As DECC publishes its response to the Green Deal consultation paper, Garry Worthington, head of Green Deal at Climate Energy, said: “This response has been greatly anticipated, and we expect it to answer some of the questions surrounding the future of energy efficiency in the UK and will help us to further progress with our plans to become a Green Deal provider, as well as helping local authorities and regional organisations move ahead in terms of designing and implementing regional and local schemes.

“The improvements to the consumer protection elements of Green Deal are particularly welcomed.  These new safeguards, along with the plans to calculate savings on a daily rather than annual basis, will go a long way in encouraging homeowner and tenants to take advantage of the finance available for energy efficiency improvements.

“However, we are disappointed that the government remains undecided about its £200m fund to kick-start the scheme.  We think the current plans to use this purely as a cash-back incentive over the next two years are mis-guided and that could be used much more creatively to support regional schemes, local innovations, jobs, communities and delivery to give take-up an initial boost.  We would also urge DECC to reconsider its support around promoting Green Deal and creating awareness of the scheme.

“Despite these criticisms, we are pleased to see DECC has taken on board our comments regarding excessive costs to providers, and have removed burdens such as the need to offer extended warranties and the compulsory membership to an independent conciliation service.

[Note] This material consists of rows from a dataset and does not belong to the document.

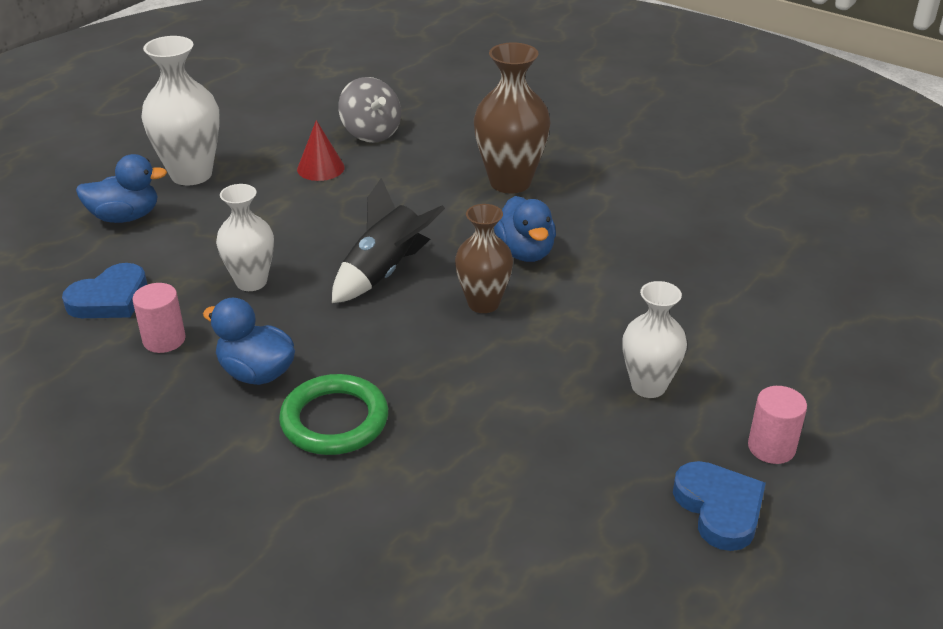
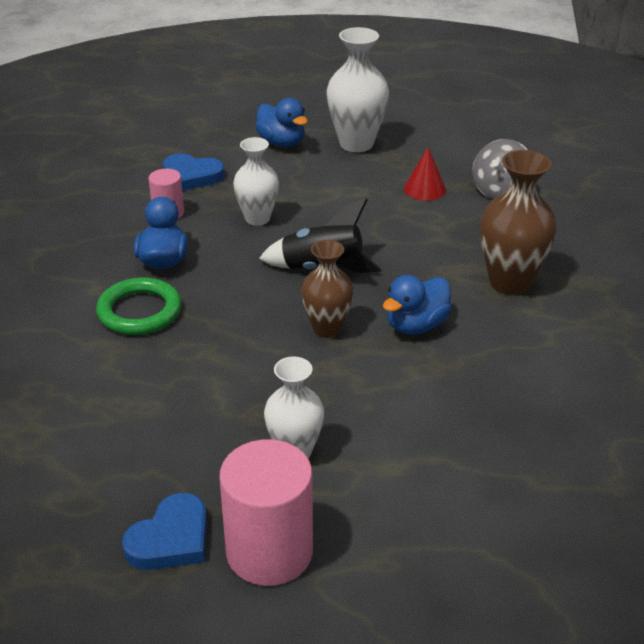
camera: 60 degrees right, 0 degrees up
(771, 447) = (269, 552): pink cylinder -> pink cylinder, size x1.89

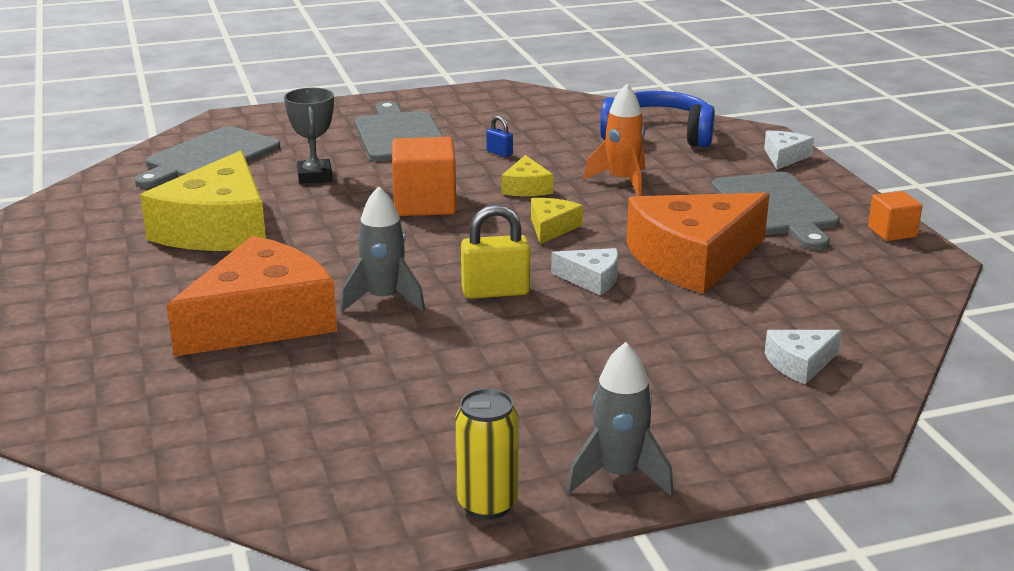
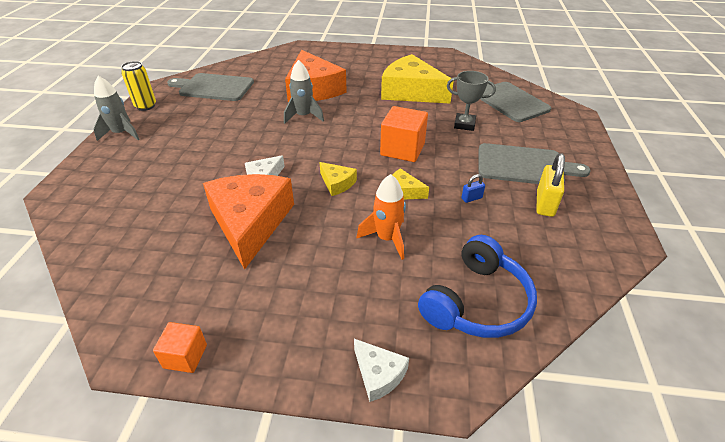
camera: 115 degrees right, 15 degrees up
(495, 292) = (282, 145): yellow padlock -> yellow padlock (545, 204)
(776, 207) = (284, 304): grey cutting board -> grey cutting board (214, 87)
(800, 364) = (115, 211): white cheese -> none

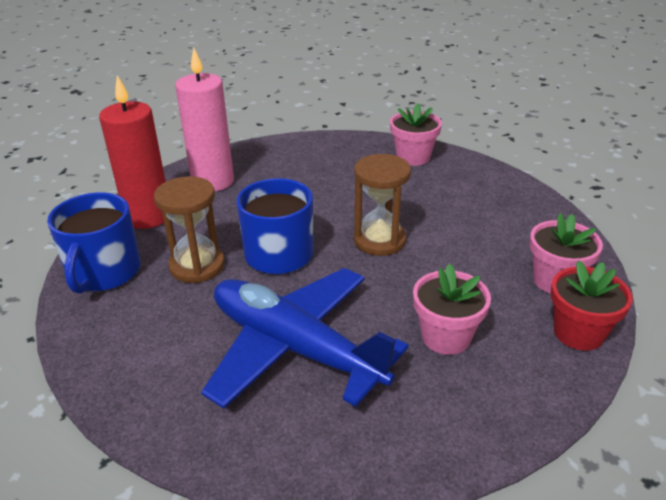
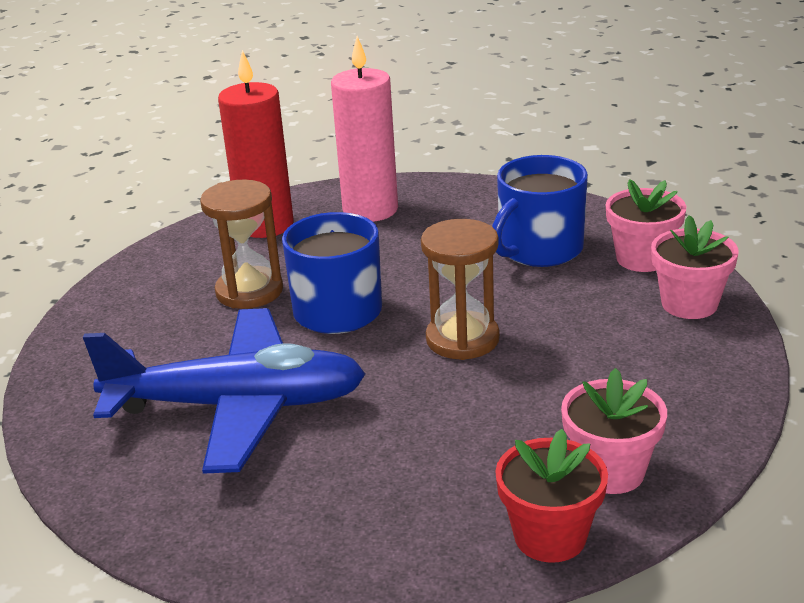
camera: 40 degrees right, 5 degrees down
(104, 272) = (166, 265): blue mug -> blue mug (539, 249)
(295, 348) = (237, 406): blue plane -> blue plane turned 105 degrees clockwise
(446, 337) = (393, 466): pink flower pot -> pink flower pot (689, 304)

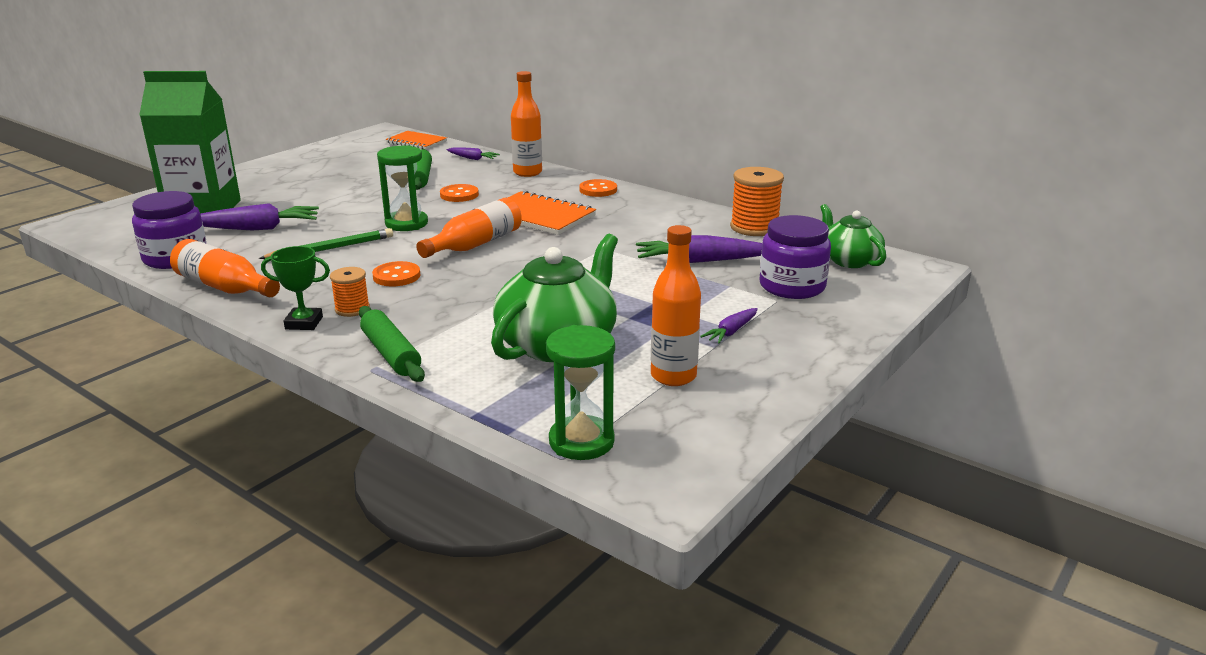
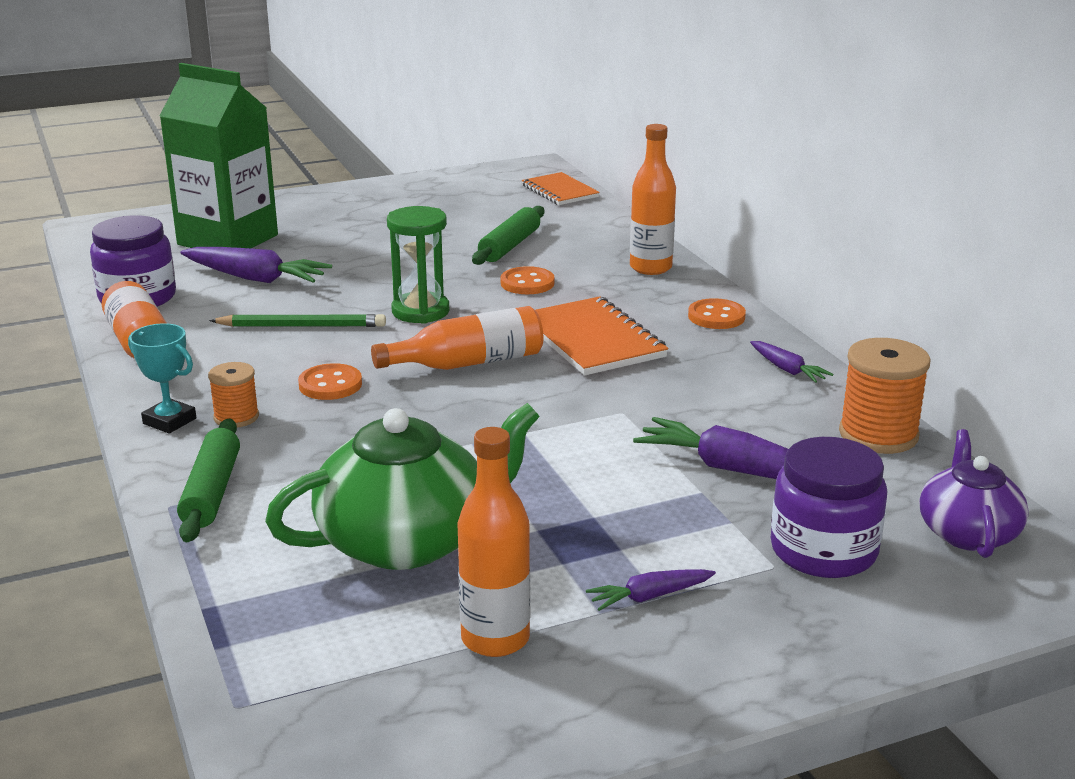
camera: 30 degrees right, 0 degrees up
(304, 323) = (169, 421): green trophy -> turquoise trophy
(473, 158) = (603, 231): purple carrot -> purple carrot (787, 370)
(581, 441) = (281, 692): green hourglass -> none
(849, 260) = (967, 532): green teapot -> purple teapot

“Climate Energy has vast experience in carrying our energy efficiency works in some of the most fuel poor areas of the country, so it’s good to see that DECC has introduced a third ECO element in the form of the Carbon Saving Communities Obligation and will be allowing the delivery of non-standard cavity wall using ECO funding.  Thanks to these changes, more low income households will be able to benefit from warmer homes and lower fuel bills.”